Design of stable platinum(II) complexes exhibited various colors via auxiliary ligand and electron-donating/withdrawing groups: A theoretical investigation

Abstract

Abstract The short operation lifetime is a major factor which hinders the large-scale commercialization of phosphorescent organic light-emitting diodes (OLEDs). Unveiling the intrinsic degradation mechanism of phosphorescent material may be a feasible method for exploring the determined factors of operation lifetime. In this article, the ligand dissociation reactions and phosphorescent quantum yields of various bidentate Pt (II) complexes were investigated by means of the density functional theory (DFT) and time-dependent (TD)-DFT. The calculated results indicate for phosphorescent quantum yields, sulphur heterocycle can facilitate the radiative decay process and suppress the temperature-dependent nonradiative channel.
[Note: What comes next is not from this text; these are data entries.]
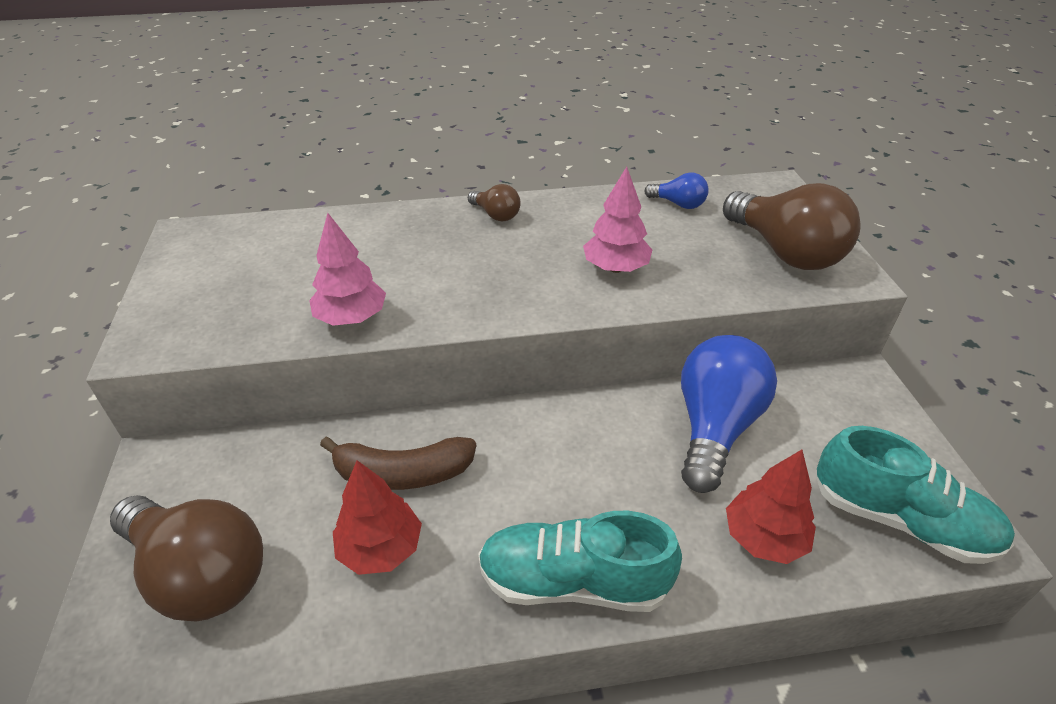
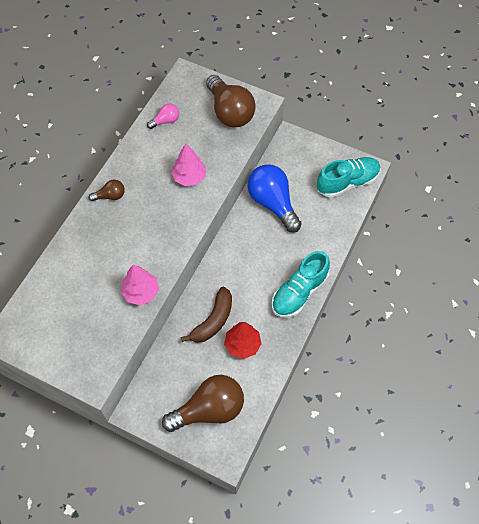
camera: 55 degrees left, 20 degrees up
(678, 204) = (166, 121): blue light bulb -> pink light bulb
(764, 538) = (325, 226): red tree -> none
(785, 252) = (230, 112): brown light bulb -> brown light bulb turned 60 degrees clockwise

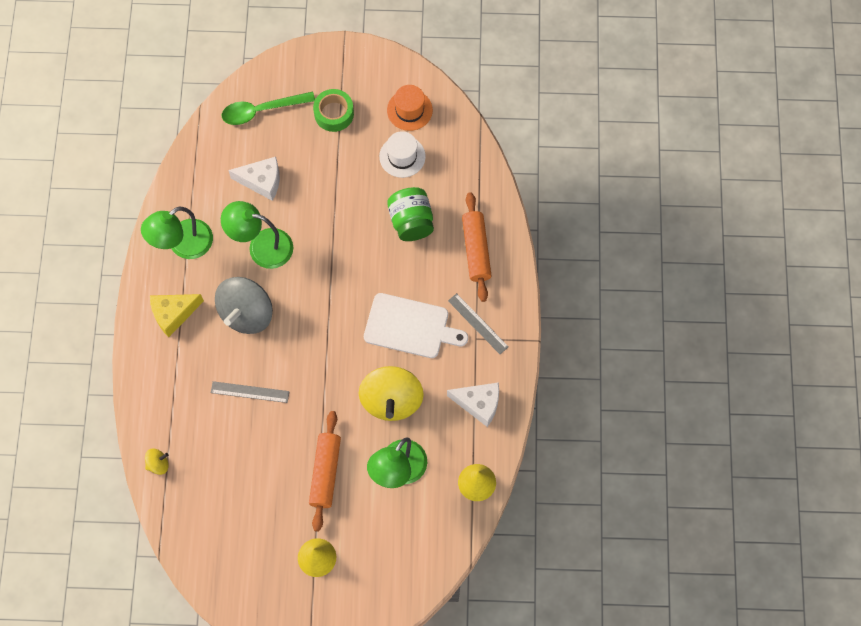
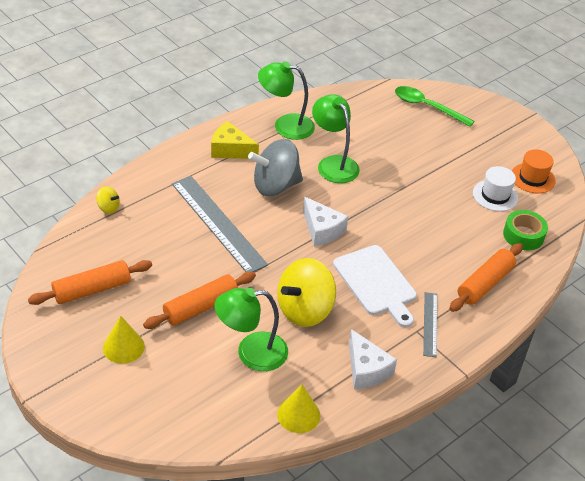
camera: 45 degrees right, 25 degrees down
(239, 540) = (92, 289): none -> orange rolling pin
(250, 392) = (218, 223): grey ruler -> grey ruler, size x1.94
(262, 181) = (379, 136): white cheese -> white cheese (322, 230)
(334, 113) = (474, 142): green tape -> green tape (523, 235)
(411, 222) = (455, 231): green jar -> none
In the aspect of ligand dissociation reactions, the corresponding dissociations of Pt (II) complexes can be effectively avoided via changing the coordinate forms of ligands. In addition, the relationship between geometric tailor and stability, emission color was also taken into account. An analysis of computed results can conclude that the electron-withdrawing and electron-dominating substituents can tune the emissive wavelengths from 477 to 624 nm and cause minor effect on the stability. This investigation could some meaningful information for designing stable Pt (II) complexes.